System technicians need to recognize that the catalog environment is a single point of failure and that catalogs do fail. They then need to develop a catalog failure test plan, not on the scale of an overall DR plan, but a real plan nevertheless. They need to test this plan in realistic ways, not just going through superficial motions, but actually testing how to recover from a failure of a critical catalog.
In addition, an analysis should be made of the current catalog environment with an eye toward spreading the data set load across as many catalogs as possible. If a large percentage of your data sets are now cataloged in just a handful of catalogs and there are multiple aliases (applications) assigned to each of these catalogs, they need to create a workable number of additional catalogs and then move records that are too large from existing catalogs to new catalogs. This process is known as splitting and merging. Many systems programmers are afraid of running the standard split/merge utility, as already-clean catalogs are imperative, and from a practical standpoint, the catalogs must be quiesced.
Finally, the catalog environment should be regularly diagnosed and any errors found should be corrected as quickly as possible.
Senior Management Commitment
Senior management at most installations isn’t even aware that ICF catalogs exist and are unaware of the risk and danger to business continuity that an unplanned ICF catalog outage presents.
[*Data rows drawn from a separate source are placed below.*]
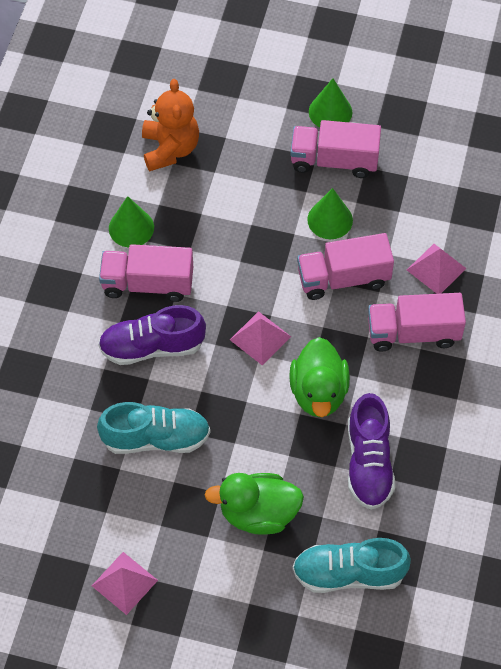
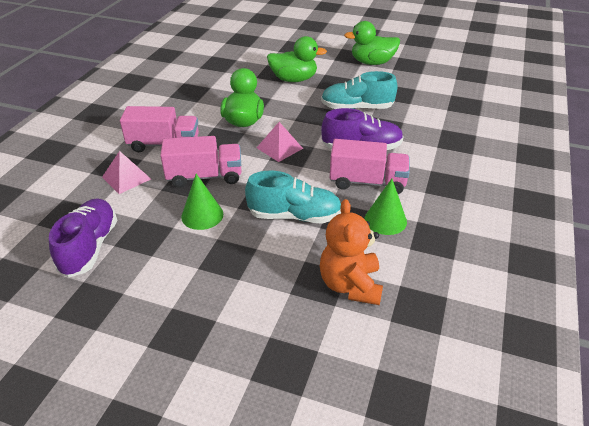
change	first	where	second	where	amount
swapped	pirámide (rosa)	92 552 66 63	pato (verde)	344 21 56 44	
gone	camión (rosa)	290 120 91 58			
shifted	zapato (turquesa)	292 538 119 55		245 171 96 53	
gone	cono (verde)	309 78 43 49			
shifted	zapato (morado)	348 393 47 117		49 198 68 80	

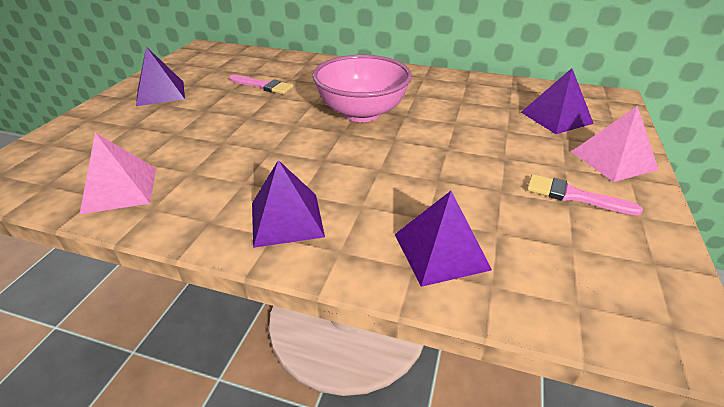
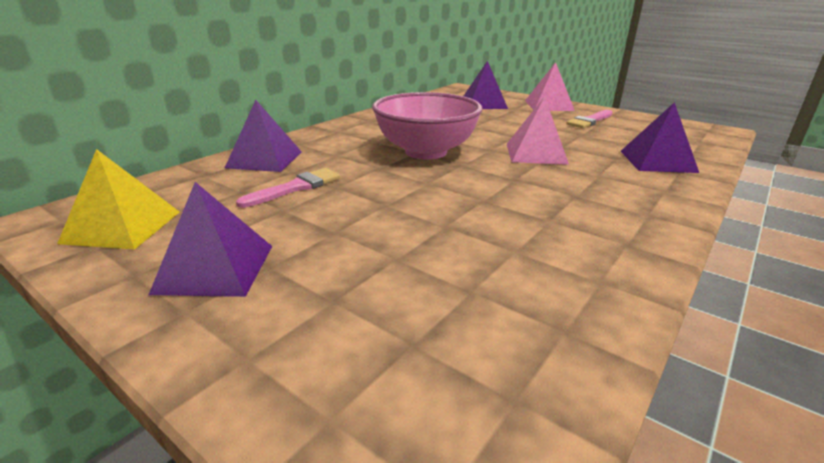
change	first	where	second	where	amount
shifted	pirámide (rosa)	79 133 77 82		507 96 62 69	
shifted	pirámide (morado)	252 160 73 88		225 100 77 72	
new			pirámide (amarillo)	57 149 123 101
So, there isn’t a business commitment to plan and practice for this type of outage as there is for the overall DR plan.
Without commitment from senior management to mitigate this risk, it’s unlikely the technical staff will take it upon themselves to correct the situation. Just as the overall DR plan is the result of directives from the highest levels of IT management, ICF catalog cleanup and recovery will also have to be directed by senior management.
This requires creating a plan that analyzes the current risk and, possibly, a project to restructure the catalog environment to spread out the risk. A recovery testing plan must be developed and a schedule created for serious testing. Since a catalog outage can occur at any time, multiple staff members must be knowledgeable in the tools and procedures to achieve a catalog recovery, and they should be required to participate in the test plan.
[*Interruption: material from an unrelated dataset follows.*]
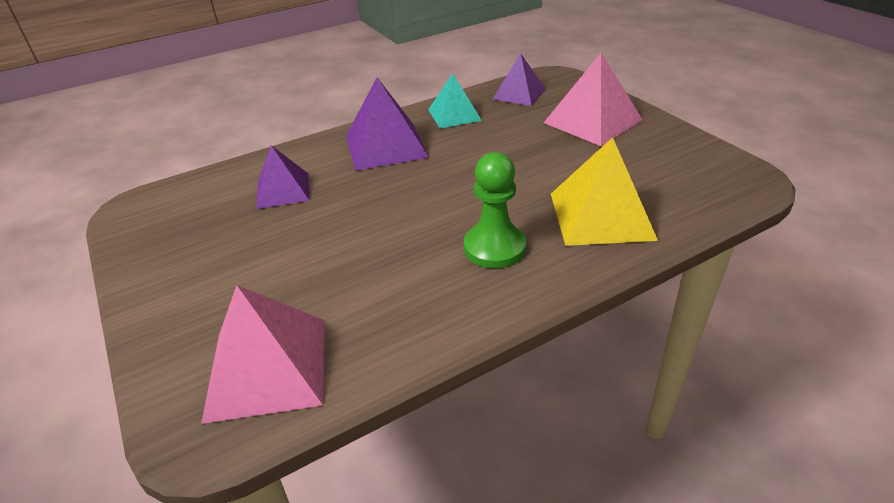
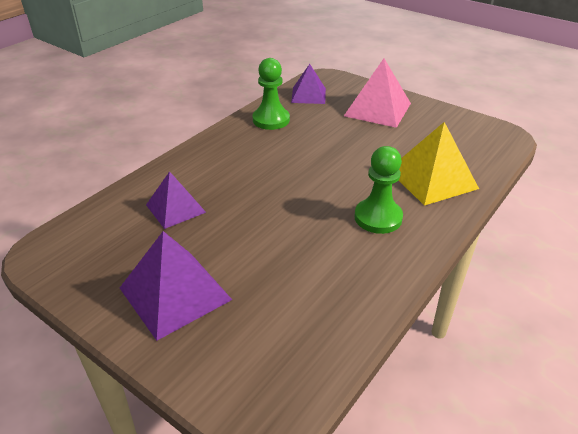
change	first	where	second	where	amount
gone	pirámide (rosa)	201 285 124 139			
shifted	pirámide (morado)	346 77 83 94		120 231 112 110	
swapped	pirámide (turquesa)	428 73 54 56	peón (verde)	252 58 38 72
ICF catalog outages are real and occur every day to z/OS installations. They result in significant disruptions of business continuity. Without serious recognition of the risks associated with ICF catalog outages, the development of an ICF catalog recovery plan, and a commitment to test this plan regularly, your installation faces the possibility that a local outage will occur with consequences that may be as devastating as a data center disaster.